Republican National Committee spokesman Alex Conant derided Pelosi's comments as "the sort of partisan politics that Democrats once decried and promised to change."
"Rather than personally critique others, Speaker Pelosi should reconsider her own out-of-touch stance against oil exploration," he said. "With Americans paying record prices at the pump and Congress in gridlock, this is no time for the speaker to only offer personal attacks."
In the wide-ranging interview, the entirety of which will air Sunday on CNN's "Late Edition with Wolf Blitzer," Pelosi also reiterated her longtime opposition to lifting a congressional ban on offshore drilling as well as opening up areas such as the Arctic National Wildlife Refuge in Alaska for oil exploration. Bush and congressional Republicans have pushed for those two policy changes.
Pelosi has long opposed drilling offshore, a popular policy position among Californians, many of whom fear its environmental consequences along the state's coastline.
But a recent CNN/Opinion Research Corp. poll showed that more than 73 percent of Americans polled approved of lifting the 1981 ban, and the move holds support among many in Pelosi's own party, whose constituents are growing increasingly angry over rising gas prices.
Pelosi said the oil industry is not aggressively exploring large amounts of federal areas already leased to them and approved for drilling, including 33 million offshore acres and 68 million acres in the lower 48 states. She has sponsored legislation calling on oil companies to increase their production in those areas before they are allowed to go into the offshore areas currently banned.
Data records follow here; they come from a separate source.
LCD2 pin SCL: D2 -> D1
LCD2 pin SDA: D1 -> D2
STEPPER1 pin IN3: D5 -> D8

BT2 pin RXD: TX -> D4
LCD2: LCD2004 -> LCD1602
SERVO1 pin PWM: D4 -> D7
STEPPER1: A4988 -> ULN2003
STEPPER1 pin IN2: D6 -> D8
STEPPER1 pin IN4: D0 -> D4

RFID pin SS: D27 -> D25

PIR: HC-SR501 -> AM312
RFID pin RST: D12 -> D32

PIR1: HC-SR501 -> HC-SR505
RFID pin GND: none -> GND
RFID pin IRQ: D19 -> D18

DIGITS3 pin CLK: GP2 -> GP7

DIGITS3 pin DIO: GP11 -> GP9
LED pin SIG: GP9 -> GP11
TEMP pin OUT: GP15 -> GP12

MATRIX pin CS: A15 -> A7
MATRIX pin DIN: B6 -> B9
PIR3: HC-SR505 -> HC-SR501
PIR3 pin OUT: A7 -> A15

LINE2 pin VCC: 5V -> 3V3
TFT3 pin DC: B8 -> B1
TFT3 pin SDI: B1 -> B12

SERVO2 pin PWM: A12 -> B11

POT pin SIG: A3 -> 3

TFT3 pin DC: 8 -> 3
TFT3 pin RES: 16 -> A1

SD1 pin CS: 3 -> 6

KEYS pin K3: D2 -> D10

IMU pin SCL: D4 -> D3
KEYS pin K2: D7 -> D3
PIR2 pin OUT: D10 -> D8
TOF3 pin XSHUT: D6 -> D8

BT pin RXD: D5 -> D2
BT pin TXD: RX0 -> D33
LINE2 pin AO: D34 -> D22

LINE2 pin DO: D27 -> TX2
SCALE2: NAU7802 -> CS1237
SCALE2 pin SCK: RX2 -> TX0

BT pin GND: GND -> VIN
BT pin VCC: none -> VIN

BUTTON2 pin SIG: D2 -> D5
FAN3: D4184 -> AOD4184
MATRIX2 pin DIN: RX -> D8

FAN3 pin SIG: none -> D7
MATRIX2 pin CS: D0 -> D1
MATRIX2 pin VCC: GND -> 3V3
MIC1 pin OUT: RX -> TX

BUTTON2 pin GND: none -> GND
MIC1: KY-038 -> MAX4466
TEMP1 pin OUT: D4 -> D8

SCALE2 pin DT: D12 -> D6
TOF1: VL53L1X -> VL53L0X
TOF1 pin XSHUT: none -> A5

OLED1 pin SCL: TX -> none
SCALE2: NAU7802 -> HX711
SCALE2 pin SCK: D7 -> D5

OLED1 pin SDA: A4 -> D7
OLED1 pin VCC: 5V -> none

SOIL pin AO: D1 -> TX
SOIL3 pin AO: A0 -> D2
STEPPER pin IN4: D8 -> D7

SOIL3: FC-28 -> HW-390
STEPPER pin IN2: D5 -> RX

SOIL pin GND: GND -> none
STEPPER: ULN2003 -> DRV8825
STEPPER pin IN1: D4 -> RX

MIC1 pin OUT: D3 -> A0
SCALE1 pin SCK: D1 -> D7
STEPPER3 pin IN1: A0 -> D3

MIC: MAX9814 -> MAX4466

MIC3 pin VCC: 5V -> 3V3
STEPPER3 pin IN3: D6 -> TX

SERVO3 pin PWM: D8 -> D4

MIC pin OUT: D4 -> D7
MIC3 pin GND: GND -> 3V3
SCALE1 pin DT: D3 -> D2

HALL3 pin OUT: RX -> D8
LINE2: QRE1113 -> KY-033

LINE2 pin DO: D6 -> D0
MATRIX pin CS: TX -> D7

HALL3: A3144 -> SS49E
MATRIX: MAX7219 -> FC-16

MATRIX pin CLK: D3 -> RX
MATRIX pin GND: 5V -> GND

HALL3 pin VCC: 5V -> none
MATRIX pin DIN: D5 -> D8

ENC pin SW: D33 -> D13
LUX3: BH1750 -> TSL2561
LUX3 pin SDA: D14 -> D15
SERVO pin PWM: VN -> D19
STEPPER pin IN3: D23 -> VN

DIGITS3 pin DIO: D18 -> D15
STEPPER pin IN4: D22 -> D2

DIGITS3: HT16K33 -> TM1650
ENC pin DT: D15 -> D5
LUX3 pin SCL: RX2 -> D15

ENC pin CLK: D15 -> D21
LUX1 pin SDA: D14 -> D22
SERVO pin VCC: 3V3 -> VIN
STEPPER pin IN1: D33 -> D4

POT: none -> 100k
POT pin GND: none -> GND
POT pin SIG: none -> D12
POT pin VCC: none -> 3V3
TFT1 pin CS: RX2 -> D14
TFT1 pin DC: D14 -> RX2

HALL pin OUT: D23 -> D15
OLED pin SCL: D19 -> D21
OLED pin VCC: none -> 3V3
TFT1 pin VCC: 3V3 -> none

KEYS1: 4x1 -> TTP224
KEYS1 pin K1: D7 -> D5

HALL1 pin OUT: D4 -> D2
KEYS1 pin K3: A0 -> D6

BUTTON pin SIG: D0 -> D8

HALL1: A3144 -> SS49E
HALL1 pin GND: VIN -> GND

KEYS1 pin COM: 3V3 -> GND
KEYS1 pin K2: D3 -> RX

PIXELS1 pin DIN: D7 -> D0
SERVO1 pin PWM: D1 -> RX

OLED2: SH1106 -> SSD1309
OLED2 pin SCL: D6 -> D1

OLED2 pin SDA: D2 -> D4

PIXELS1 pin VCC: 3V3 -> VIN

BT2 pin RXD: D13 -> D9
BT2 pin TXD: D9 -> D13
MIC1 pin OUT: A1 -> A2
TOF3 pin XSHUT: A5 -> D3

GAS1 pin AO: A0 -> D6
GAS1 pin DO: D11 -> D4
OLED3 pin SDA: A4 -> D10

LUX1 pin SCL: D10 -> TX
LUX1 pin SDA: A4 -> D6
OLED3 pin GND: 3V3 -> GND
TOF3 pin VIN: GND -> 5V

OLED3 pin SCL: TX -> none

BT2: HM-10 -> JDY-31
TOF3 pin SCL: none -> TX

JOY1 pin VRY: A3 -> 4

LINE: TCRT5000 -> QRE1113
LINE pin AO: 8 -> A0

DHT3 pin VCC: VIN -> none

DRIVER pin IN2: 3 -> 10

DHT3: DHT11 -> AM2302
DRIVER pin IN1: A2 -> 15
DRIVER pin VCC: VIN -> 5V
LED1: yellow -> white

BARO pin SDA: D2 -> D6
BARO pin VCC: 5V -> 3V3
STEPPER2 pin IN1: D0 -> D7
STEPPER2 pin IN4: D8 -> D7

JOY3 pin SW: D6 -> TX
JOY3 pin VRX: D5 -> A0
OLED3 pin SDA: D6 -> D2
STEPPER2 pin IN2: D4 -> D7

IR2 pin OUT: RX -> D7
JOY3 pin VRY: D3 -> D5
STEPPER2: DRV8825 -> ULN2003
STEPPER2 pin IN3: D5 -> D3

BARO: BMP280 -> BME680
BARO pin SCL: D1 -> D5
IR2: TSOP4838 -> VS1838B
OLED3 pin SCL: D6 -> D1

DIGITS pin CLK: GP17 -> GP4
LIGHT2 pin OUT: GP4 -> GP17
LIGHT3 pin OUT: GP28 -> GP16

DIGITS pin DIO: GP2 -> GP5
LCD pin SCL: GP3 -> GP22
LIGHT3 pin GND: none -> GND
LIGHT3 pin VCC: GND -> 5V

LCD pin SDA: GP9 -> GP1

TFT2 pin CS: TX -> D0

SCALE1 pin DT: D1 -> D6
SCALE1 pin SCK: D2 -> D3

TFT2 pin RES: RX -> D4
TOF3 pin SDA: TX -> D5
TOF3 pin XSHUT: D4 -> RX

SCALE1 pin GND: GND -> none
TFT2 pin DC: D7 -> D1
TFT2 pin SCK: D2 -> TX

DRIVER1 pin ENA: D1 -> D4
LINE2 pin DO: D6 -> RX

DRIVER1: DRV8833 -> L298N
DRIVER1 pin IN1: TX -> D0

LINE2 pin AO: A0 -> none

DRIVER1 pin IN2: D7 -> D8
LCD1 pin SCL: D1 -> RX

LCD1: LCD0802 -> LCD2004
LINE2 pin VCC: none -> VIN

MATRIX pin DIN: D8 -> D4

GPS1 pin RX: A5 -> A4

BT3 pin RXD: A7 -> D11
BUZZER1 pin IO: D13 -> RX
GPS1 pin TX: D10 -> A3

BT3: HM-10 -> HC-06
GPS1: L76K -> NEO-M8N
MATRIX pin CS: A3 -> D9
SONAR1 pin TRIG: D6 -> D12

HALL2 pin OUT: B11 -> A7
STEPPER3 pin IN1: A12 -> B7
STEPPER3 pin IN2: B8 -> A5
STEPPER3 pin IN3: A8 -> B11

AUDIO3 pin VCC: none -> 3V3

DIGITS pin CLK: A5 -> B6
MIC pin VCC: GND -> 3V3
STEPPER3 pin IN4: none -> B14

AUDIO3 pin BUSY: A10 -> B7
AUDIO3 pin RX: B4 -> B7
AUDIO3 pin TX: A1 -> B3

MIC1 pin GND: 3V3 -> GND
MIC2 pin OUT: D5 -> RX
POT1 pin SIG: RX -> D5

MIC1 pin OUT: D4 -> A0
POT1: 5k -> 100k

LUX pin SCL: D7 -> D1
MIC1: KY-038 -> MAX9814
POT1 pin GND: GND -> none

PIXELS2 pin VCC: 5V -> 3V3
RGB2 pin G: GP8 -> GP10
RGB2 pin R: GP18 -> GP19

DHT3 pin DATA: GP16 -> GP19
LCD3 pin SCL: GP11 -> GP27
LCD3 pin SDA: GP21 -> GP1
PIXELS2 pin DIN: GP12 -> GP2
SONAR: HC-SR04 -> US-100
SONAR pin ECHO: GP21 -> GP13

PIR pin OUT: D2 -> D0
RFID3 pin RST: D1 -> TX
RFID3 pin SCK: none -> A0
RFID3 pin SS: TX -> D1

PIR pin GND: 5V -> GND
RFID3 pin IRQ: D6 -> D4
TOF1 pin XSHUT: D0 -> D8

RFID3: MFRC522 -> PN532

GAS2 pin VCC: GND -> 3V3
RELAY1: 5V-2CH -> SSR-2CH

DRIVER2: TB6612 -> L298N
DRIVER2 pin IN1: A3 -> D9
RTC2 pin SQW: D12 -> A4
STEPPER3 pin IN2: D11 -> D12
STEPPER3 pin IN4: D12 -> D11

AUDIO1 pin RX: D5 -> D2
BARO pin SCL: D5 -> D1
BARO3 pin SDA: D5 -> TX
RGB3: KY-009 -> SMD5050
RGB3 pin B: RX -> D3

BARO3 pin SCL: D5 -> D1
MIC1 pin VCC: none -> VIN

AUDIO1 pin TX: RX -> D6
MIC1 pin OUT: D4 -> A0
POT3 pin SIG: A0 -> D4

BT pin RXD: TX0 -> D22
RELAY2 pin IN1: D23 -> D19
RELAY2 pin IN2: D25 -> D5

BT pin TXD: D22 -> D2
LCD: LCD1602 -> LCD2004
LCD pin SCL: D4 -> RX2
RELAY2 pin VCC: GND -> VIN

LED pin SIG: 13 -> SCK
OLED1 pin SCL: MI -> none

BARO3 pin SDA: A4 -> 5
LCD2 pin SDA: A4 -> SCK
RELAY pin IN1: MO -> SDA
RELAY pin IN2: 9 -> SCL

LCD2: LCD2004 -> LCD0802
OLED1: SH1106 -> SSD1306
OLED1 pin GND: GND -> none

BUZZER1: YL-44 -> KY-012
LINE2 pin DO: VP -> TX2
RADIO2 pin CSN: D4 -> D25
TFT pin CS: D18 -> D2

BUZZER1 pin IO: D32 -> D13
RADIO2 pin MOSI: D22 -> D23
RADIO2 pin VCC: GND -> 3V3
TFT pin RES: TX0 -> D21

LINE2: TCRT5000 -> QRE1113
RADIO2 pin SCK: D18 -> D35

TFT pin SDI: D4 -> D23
"Thirty-three million acres offshore are allowed for leasing," she said. "And we're saying to them, use it or lose it. You have the opportunity to drill there. When you have exhausted those remedies, then you can talk about something else."
She's also calling on the president to release 10 percent of the more than 700 million barrels of oil housed in the country's Strategic Petroleum Reserve.
Bush said Tuesday that he is against any release from the reserve, saying that stash is for emergencies only. He also disputed that it would have any effect on lowering gas prices.
"What we are saying is, Mr. President, free our oil from the Strategic Petroleum Reserve," Pelosi said. "We're saying, let's take 10 percent of that, which has been paid for by the American taxpayer, and use that to put on the market so that we increase supply, reduce price."
"And when the price comes down, we can buy back the oil at a lower price, put it in the SPR, use the spread for renewable energy resources."
The House speaker has faced heavy criticism from House Republican leader John Boehner, who is leading a congressional delegation to ANWR this weekend and has said Pelosi's action does not adequately address the problem.
He's also said Pelosi is leading the moderate faction of her party "off a cliff" by refusing to allow a vote in the House on offshore drilling.
"Just because John Boehner, who is my friend, has my respect, says it doesn't make it so," she responded, reiterating that she will block any vote to allow lifting the ban.